Just one more sign that ethnicity and language don't necessarily translate into political loyalty.
Just one more signal that Moscow's grip on ethnic Russians and Russian speakers abroad is not all it's cracked up to be.
Just one more indication that the so-called Russian World is largely a fiction manufactured by Kremlin spin doctors.
WATCH: Today's Daily Vertical
Latvian media reported last week that the center-left party Harmony, led by the ethnic Russian mayor of Riga, Nils Usakovs, has terminated its 8-year-old cooperation agreement with United Russia.
The agreement was signed amid much fanfare in St. Petersburg back in October 2009.
But in 2015, after Russia's illegal annexation of Crimea and armed intervention in the Donbas, Usakovs emphatically told The Guardian that he was "a Russian-speaking Latvian who is a patriot of my country."
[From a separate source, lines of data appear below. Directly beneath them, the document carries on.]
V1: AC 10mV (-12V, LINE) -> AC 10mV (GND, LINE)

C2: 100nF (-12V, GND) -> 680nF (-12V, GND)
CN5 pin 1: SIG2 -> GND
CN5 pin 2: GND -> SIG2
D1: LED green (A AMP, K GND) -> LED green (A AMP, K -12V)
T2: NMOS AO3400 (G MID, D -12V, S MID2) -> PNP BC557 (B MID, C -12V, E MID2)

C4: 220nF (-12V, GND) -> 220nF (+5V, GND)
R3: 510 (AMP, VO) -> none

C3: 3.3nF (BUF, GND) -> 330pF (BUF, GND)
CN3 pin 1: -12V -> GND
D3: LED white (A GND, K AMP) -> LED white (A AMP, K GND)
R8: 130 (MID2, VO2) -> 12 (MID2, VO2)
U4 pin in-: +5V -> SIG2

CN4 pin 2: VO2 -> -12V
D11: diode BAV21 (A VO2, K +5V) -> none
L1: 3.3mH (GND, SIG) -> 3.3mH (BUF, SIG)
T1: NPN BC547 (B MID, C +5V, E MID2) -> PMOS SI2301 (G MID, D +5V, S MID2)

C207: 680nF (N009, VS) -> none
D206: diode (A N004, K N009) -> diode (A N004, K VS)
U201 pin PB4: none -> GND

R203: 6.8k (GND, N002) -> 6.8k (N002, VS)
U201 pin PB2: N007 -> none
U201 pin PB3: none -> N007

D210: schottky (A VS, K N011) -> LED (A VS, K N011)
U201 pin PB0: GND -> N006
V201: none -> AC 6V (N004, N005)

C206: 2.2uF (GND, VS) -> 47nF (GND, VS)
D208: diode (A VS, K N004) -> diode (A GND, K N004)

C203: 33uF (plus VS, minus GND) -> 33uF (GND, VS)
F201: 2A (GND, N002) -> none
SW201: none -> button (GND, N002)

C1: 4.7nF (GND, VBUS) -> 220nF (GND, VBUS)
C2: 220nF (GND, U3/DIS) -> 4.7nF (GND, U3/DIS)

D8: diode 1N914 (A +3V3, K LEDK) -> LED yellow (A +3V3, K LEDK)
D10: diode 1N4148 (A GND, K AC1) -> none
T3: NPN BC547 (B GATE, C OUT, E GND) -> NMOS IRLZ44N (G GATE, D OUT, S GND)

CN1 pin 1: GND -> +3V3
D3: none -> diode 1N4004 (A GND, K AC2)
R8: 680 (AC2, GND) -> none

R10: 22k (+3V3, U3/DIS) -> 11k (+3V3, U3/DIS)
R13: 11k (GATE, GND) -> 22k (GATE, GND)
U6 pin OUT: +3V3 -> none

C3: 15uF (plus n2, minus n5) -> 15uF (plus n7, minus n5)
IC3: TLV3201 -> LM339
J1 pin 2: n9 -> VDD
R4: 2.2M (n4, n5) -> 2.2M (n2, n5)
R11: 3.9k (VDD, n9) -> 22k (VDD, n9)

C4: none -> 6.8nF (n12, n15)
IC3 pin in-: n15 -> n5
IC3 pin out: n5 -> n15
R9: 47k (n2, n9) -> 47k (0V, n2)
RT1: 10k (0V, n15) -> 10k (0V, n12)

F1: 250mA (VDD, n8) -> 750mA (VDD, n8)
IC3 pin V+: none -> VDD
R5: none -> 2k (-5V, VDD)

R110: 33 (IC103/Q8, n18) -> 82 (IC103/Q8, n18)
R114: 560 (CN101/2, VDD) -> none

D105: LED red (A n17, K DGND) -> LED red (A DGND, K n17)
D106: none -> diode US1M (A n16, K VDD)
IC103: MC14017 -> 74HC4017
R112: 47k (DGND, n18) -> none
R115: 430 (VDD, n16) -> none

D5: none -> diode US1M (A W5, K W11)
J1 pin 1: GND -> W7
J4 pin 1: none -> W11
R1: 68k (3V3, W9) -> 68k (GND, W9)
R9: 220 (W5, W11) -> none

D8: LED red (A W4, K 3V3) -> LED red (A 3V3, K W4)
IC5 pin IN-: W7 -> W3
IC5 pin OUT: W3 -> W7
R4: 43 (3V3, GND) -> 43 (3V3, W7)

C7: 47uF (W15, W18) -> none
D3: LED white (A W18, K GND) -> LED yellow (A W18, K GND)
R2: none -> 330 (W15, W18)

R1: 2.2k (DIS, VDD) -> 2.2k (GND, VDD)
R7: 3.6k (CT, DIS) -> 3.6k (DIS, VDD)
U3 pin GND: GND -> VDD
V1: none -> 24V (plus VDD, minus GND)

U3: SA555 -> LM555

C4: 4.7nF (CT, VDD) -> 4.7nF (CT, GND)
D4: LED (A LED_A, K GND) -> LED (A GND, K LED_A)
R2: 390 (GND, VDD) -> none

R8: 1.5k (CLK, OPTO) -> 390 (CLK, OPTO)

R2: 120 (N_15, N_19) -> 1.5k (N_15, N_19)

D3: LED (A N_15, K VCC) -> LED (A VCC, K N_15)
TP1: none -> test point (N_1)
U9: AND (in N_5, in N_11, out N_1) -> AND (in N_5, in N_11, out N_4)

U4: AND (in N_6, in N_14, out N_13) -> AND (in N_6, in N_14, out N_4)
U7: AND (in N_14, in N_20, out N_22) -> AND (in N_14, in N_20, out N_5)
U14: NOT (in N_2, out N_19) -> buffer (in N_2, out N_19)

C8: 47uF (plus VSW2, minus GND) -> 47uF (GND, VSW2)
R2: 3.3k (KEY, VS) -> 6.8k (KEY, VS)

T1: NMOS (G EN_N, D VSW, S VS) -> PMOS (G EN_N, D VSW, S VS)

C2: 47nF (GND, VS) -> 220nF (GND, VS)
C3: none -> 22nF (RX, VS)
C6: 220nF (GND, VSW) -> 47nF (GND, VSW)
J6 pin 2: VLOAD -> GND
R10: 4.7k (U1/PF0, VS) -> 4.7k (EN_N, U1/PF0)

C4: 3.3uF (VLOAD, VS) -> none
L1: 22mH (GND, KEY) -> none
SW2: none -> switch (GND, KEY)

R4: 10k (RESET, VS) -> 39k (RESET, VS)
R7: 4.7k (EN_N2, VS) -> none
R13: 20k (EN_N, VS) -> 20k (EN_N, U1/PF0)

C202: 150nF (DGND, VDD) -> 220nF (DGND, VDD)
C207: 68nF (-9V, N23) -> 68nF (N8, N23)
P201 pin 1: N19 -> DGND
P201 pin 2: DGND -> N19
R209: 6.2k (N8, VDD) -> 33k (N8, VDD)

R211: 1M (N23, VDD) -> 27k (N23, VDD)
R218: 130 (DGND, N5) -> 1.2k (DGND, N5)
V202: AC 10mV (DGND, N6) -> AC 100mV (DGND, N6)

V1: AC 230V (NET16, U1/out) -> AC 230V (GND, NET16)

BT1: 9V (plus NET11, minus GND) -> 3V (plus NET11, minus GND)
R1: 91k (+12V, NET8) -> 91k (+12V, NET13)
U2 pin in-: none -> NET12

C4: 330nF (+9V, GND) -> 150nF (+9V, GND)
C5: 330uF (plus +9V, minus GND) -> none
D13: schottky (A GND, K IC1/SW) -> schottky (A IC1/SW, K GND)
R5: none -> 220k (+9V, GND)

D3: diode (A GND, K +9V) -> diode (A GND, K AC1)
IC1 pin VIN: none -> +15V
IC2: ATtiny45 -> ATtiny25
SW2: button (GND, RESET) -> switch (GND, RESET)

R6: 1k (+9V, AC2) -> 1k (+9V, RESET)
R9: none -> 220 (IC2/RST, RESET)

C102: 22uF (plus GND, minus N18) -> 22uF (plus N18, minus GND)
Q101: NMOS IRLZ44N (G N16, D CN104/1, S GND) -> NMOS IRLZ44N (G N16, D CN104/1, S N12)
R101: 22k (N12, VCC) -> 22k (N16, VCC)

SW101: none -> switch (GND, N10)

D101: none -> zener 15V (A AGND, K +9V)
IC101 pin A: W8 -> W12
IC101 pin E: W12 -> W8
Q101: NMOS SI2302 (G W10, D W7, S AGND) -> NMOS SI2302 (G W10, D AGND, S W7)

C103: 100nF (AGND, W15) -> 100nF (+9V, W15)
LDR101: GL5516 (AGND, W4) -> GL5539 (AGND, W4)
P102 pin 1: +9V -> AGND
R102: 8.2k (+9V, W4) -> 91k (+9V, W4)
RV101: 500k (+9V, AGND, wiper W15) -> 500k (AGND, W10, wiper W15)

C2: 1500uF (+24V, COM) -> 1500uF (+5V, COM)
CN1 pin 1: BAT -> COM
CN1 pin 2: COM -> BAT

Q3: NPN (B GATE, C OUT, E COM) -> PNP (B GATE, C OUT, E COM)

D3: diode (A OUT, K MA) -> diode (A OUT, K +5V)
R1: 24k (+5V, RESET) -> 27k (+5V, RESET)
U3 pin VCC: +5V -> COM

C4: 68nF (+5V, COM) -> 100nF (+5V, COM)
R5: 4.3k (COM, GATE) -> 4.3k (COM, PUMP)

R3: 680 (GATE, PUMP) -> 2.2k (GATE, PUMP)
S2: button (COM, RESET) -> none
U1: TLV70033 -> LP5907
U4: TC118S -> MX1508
And last week's announcement made it clear that, with elections coming next year, Harmony has decided that its future -- and that of the ethnic Russians it represents -- lies in Latvia and in Europe, not in Moscow.
This, of course, is part of a trend we've seen elsewhere.
We've seen it in Russophone cities in Ukraine like Odesa, Kharkiv, Dnipro, and Mariupol.
We've seen it in Russophone Estonian cities like Narva.
We're even increasingly seeing it in Belarus.
And we're also seeing it with the thousands of Russian citizens who have emigrated to the Baltic states and Ukraine, who have worked hard to become constructive members of those societies, and who have made it clear that they are not interested in being part of Vladimir Putin's Russian World.
Values are increasingly trumping ethnicity -- and that's good news. And it's a trend we are likely to see more of in the future.